Sunday, September 29, 2024

Hard Bible Question #5: Jesus never claimed to be God.

Hey guys! Just continuing on with these questions. In life, I'm juggling clients at the gym, managing my high-maintenance but wonderful asthmatic/allergy cats, working on the rough draft of my second book, and celebrating this beautiful fall weather.


This next question is more of a claim made during a conversation I was having: 

Jesus never called Himself God.


My reply (the shortest so far!) is below:


Respectfully, yes, He did.

Jesus did call Himself God, but in different words.

In Exodus, God calls Himself the I AM. His name (Yahweh/YHWH) was so reverent, they’d say Addonai or “the LORD” because they didn’t even want to risk mispronouncing His name. Blasphemy was punished by immediate death.

During Jesus’s ministry, He calls Himself the I AM: “Before Abraham was, I AM.”

In John, He says, “I and the Father are one.” And in the same book, when He is speaking with the Samaritan woman at the well, she says “I know that the Messiah is coming,” and He says, “I, the one who is speaking to you, I am he.”

In Luke, when the Pharisees tell Jesus to tell those worshipping Him to stop, He tells them that if they stopped, then the rocks would cry out instead (harking back to Pslam 19 and Genesis where it says all of God’s creation sings of His glory).

When John the Baptists asks if He is the Messiah, He says in Luke 7, “Go and report to John what you have seen and heard: the blind receive sight, the lame walk, the lepers are cleansed, and the deaf hear, the dead are raised up, the poor have the gospel preached to them. Blessed is he who does not take offense at Me.” This harkens back to where it is prophesied that this would happen back in Isaiah.

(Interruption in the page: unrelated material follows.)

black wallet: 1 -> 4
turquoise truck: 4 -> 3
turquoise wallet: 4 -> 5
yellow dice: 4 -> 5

In John and elsewhere in Matthew and others, Jesus repeatedly tells His disciples about things that will happen to the Son of Man and what must happen to the Son of Man, while simultaneously, in the same breath or paragraph or exchange, mention what is to happen to Him. I.E., the first communion as a radical teaching, He says “this is My body, this is My blood,” and then promptly says, “Unless you eat and drink of the Son of Man…” Explanation as to how this means He is claiming to be God: To the ancient Near Eastern Jews, the Son of Man was a title of God, and is used to predict the coming of the Messiah; it is Messianic language (Daniel, Isaiah, Micah, among others), and Jesus likened Himself to the Son of Man many times throughout His ministry.

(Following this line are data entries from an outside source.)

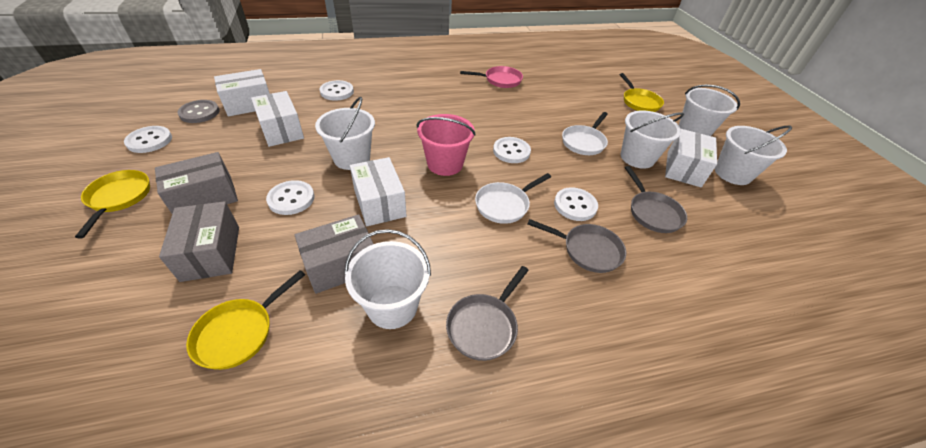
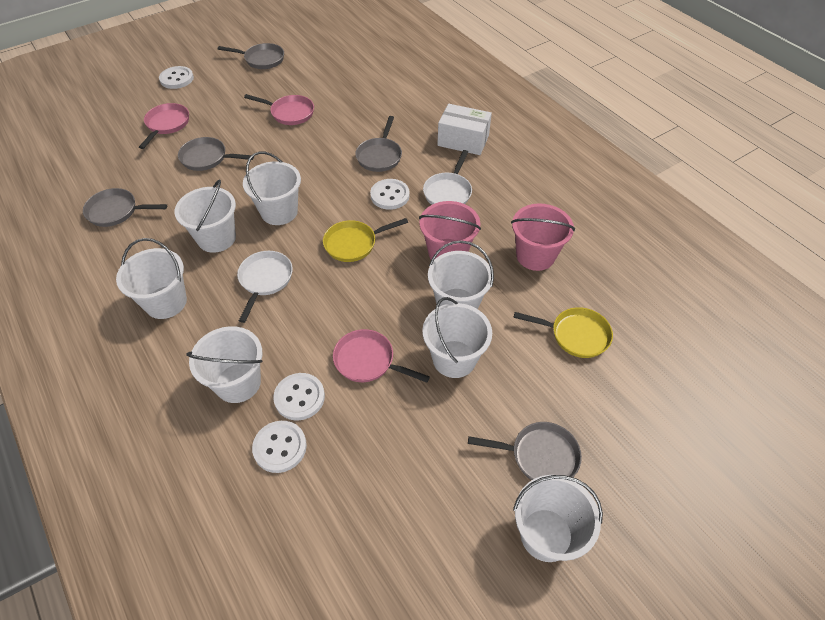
grey box: 3 -> 0
grey button: 1 -> 0
grey pan: 3 -> 5
pink bucket: 1 -> 2
pink pan: 1 -> 3
white box: 4 -> 1
white bucket: 5 -> 7
white button: 5 -> 4
yellow pan: 3 -> 2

Furthermore, in John, He directly likened Himself to being the Son of God, which was a direct claim to deity, in addition to the examples above, and others not listed.  We can be assured of this claim because not only of His words, when applied to context, but to how the Jews took it. They wanted to immediate take and stone Him for blasphemy, and it wasn’t because He was a raving madman, but He called Himself God in their own Messianic language and terms.

Some today might say, “why wouldn’t He just say He was God?” but even I myself admit that I would probably write someone off immediately as mad if someone said that to me, and when you are trying to appeal to someone who believes themselves to be right, it is better to show them piecemeal and bit by bit so they can see for themselves, for, as my earthly father likes to say: a man convinced against his will is of the same opinion still. When looking in context and applying Jesus’s claims for Himself against Messianic prophesy (which context and proper application are crucial in historical documents as well as should be in religious documents which could have massive implications to our lives), there is no doubt that Jesus knew Himself to be the Messiah and God on Earth, and outwardly claimed so.


Alright! I hope all of these are blessing you. I have a few more to go, and then I'll be out of these and petition for more, as the world needs and God calls.

Let me know any follow-up questions you have!